3. Tolerate zero disrespect.

This is a decision you have to make over and over. My husband helps me with this one. When we’re on the same page and form a unified front, our kids learn we mean business and it’s easier to follow through with consequences if they slip up.

Counselor and author Sheri Moskowitz Noga, M.A. says you must tolerate zero disrespect. If your child plugs her ears and says “I’m not listening” or runs off shouting “I hate you,” you need to address the disrespectful behavior once you’re both calm. Your child needs to know her behavior isn’t acceptable.

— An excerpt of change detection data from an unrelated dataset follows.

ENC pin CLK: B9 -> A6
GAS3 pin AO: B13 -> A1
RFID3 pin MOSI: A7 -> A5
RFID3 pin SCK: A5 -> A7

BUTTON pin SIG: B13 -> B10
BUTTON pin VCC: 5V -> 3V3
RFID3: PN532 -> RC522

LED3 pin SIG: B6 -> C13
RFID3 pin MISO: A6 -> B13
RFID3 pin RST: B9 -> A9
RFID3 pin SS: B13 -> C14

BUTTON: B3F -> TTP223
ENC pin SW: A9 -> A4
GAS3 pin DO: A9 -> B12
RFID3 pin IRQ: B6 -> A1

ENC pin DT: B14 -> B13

4. Put time into your relationship.

Will you play catch with me? Will you play LEGOs? Will you finger paint with me? If we want less disrespectful child behavior, we have to commit to putting in time to play with our kids whether they’re five or 15. If kids enjoy spending time with us, they’re more likely to respect our opinions and want to please us.

Pediatrician and author Leonard Sax, M.D. says that “having fun together is one foundation of authoritative parenting.” If kids have more fun with their peers, they’re going to be more influenced by them. But if we want our kids to adopt our values, our kids need to enjoy spending time with us. Decide to have fun with your kids every day—even if it’s just 10 minutes shooting hoops or playing Trouble after dinner.

5. Be the parent.

When I’m on the floor playing LEGOs with my daughter, she sees me as a fun playmate, and I enjoy making her smile. But when I want her to eat her asparagus or wash her face at night, I expect her to do as she’s told without any disrespectful child behavior. It’s easier to get her cooperation when she sees that I’m first and foremost her parent and that I’m in charge—not her.

According to Dr. Sax, if we make the choice to put our time into teaching our kids right from wrong and not focus primarily on winning our child’s love and affection, we may come to find our children love and respect us even when we’re not looking for it.

Disrespectful child behavior can bring out the worst in us! How do you keep yourself in control when you see it in your child?